The common denominator between myself and all these other folks is first of all, we all love the same Lord Jesus Christ, and secondly we all feel called to write about Him. However, we don’t write songs or books on Christian living—as necessary as those things are. We write fiction—Christian Fiction.

God gives every one of His children talents, and in this bunch of people, He wired us to write stories. Our goal is to tell truth in parable form.

Many of the writers I know are from the United States, but there’s another group that I affiliate with, and they are writers who live in other parts of the world. We call ourselves International Christian Fiction Writers. Because that’s the fascinating thing about Christ, He too affiliates with people from all over. He isn’t bound by differences in culture, in fact He embraces it.

That was one of the things I loved about my old job at Trinity Western University, a Christian university here in Langley, British Columbia. In the summertime, when the undergrads went home, the school put on special Grad studies and conferences for international pastors and church workers. As a secretary, there was many a summer day I’d walk from the cafeteria, past the outside lunch tables shaded by the umbrellas emblazoned with the Coca-Cola emblem, and watch ministers, pastors, church workers of all Christian denominations walk past me. Often I’d catch a trace of their language. Their cultural clothing, especially those from Africa, would take my breath away, and my eyes would fill with tears. Our God is such a great big God—wrapping His arms around all the people He created. I was so happy to be a part of it.

Something like that has just happened in my new profession. I left my job at Trinity to take a lower-paying, less mentally demanding job, so that I could save my energies to write Christian Fiction. And again, I find myself enthralled with the color and texture of the various writers I meet. It's like what we in Canada call the meeting of all our immigrant cultures—a Cultural Mosaic. I was one of those immigrants—a four year old Irish child who came over with my mother and sister in 1962.
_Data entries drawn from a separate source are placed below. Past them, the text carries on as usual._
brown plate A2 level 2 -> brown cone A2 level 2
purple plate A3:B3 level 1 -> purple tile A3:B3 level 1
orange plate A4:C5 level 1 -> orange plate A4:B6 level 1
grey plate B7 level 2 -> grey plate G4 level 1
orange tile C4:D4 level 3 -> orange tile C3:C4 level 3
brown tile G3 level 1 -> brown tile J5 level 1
So today, I’m proud to introduce you to a group of people who, like me, seek to follow the calling to be one of His writers.

Please check out the launching of the International Christian Fiction Writer’s blog. Our first posting will show up November 1 at 12:00 AM Eastern Standard time.

By turn, each day, one of our group will post a piece on the flavor of writing from in international standpoint. I’ll be taking my turn as well.

So I hope to see you there. I hope you'll support us in prayer or by buying the published books, those who seek to tell about Christ in stories woven from their perspective as Christians in far-away lands.

You can also find our group on FaceBook.

I'm currently writing my third novel, and the theme of that story is the same as for this posting today:

Matthew 5:14,15,16 "You are the light of the world. A city set on a hill cannot be hidden; nor does anyone light a lamp and put it under a basket, but on the lampstand, and it gives light to all who are in the house. Let your light shine before men in such a way that they may see your good works, and glorify your Father who is in heaven."

So I encourage you, whatever your gifting is from the Father, use it today for His kingdom.